Naphta, with unexpectedly spontaneous cordiality, expressed the hope that he might have the pleasure of meeting them again. “Come and see us,” he said. “I would say: ‘Come and see me,’ if Dr. Settembrini here had not prior claims upon your friendship. Come, however, as often as you like, whenever you feel you would like a talk. I prize highly an interchange of ideas with youth, and am perhaps not entirely without pedagogic tradition. Our Master of the Lodge here”—he nodded toward Settembrini—”would have it that the bourgeois humanism of the day has a monopoly of the pedagogic gift; but we must take issue with him. Until another time, then!” Settembrini made difficulties—there
were
difficulties, he said. The days of the Lieutenant’s sojourn up here were numbered; and as for the Engineer, he would doubtless redouble his zeal in the service of the cure, in order to follow his cousin down to the valley with all the speed he might.
Both young men assented in turn. They had bowed their acceptance of Herr Naphta’s invitation, and next minute they also bowed their acknowledgment of the justice of Herr Settembrini’s remarks. So everything was left open.
“What did he call him?” asked Joachim, as they climbed the winding path to the Berghof.
“I understood him to say ‘Master of the Lodge,’ ” answered Hans Castorp. “I was just wondering about it. It was probably some joke or other, they have such odd names for each other. Settembrini called Naphta ‘
princeps scholasticorum’—
not so bad, either. The schoolmen were the theologians of the Middle Ages, the dogmatic philosophers, if you like. They spoke several times of the Middle Ages; it reminded me of the first day I came, when Settembrini said there was a good deal up here that was mediæval—it was Adriatica von Mylendonk, her name, I mean, made him say so.—How did you like him?”
“Who? The little man? Not very much. Though he said some things I liked. That about courts of arbitration—they
are
nothing but canting hypocrisy, of course. But I did not care much for the man himself—a person may say as many good things as he likes, it doesn’t matter to me, if he himself is a queer fish. And queer he is, you can’t deny it. That stuff about the ‘place of intercourse’ was distinctly shady, not to mention anything else. And did you see the big Jewish nose he had? Nobody but Jews have such puny figures. Are you really thinking of visiting the man?”

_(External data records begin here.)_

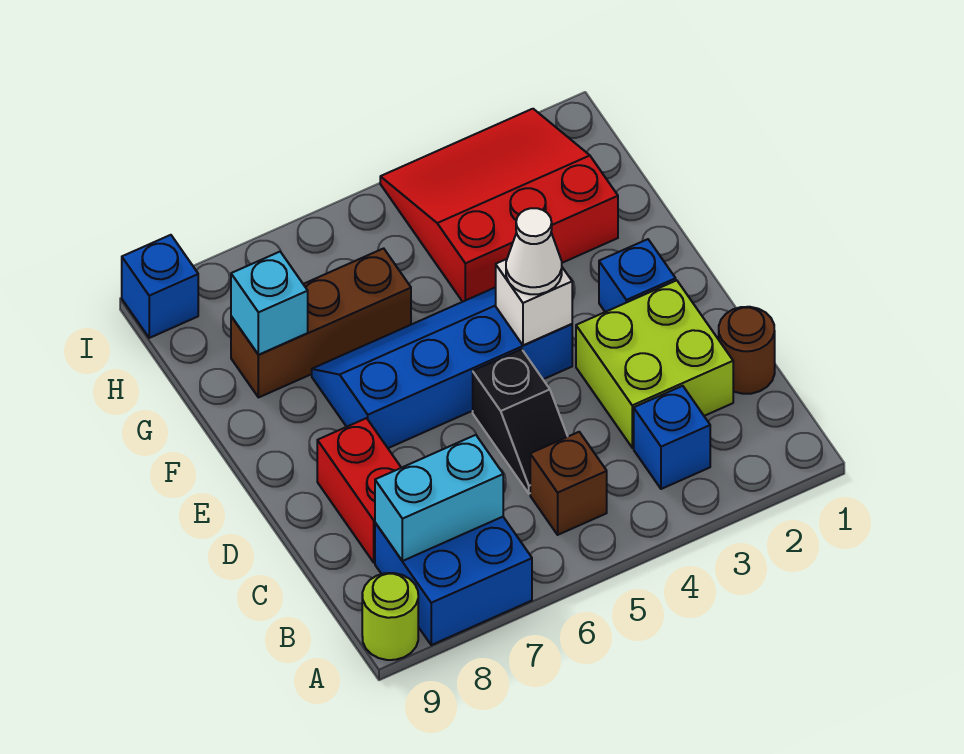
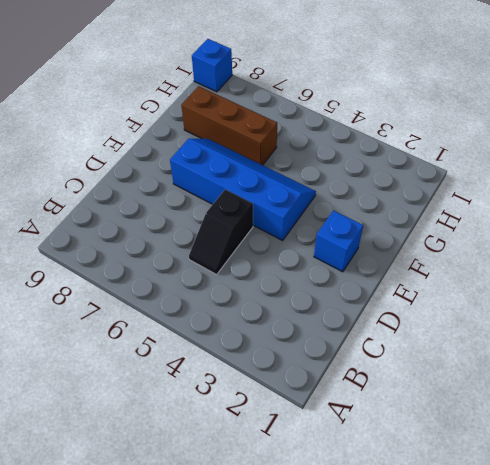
none -> blue brick A7:B8 level 1
none -> lime round brick A9 level 1
none -> blue brick B3 level 1

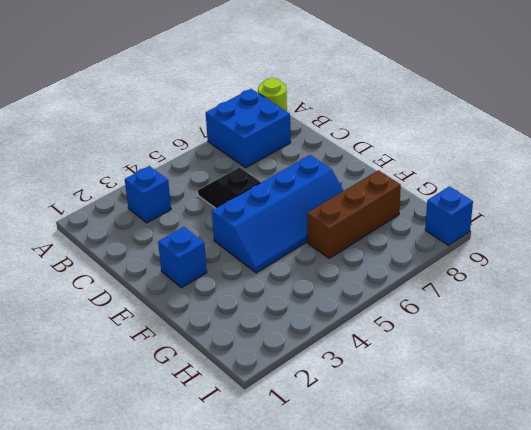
none -> brown brick B5 level 1
none -> brown round brick C1 level 1
none -> lime brick C2:D3 level 1

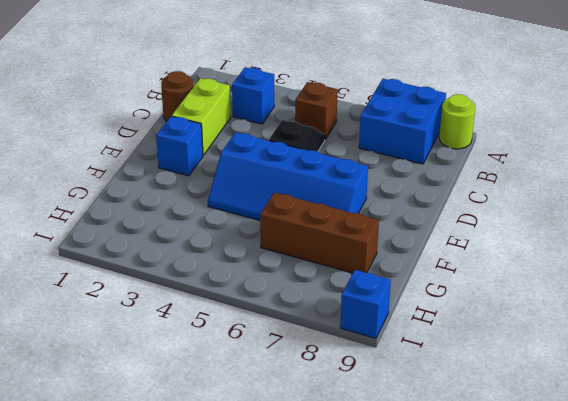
lime brick C2:D2 level 1 -> lime brick C2:D3 level 1
none -> red brick C8:D8 level 1
none -> red slope G2:I4 level 1 top G
none -> cyan brick B7:B8 level 2

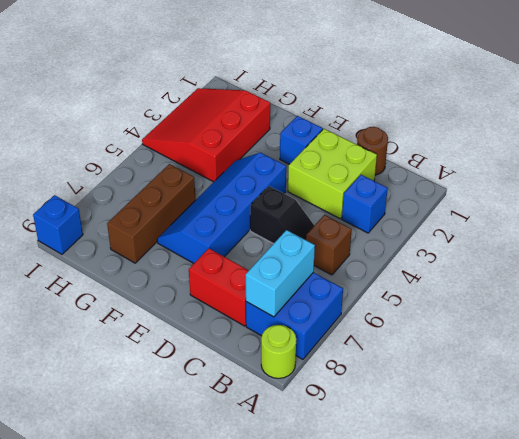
none -> white brick E4 level 2
none -> cyan brick G8 level 2
none -> white cone E4 level 3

“Visit him—of course we’ll visit him,” declared Hans Castorp. “When you talk about his being puny, that’s only the military in you speaking. And as for his nose, the Chaldeans had the same kind, and they knew devilish well what they were about, on more subjects than alchemy. Naphta has something of the mystagogue about him, he interests me a good deal. I won’t say that I make him out altogether, yet, but if we meet him often perhaps we shall; I don’t think it at all unlikely we may learn something from the acquaintance with him.”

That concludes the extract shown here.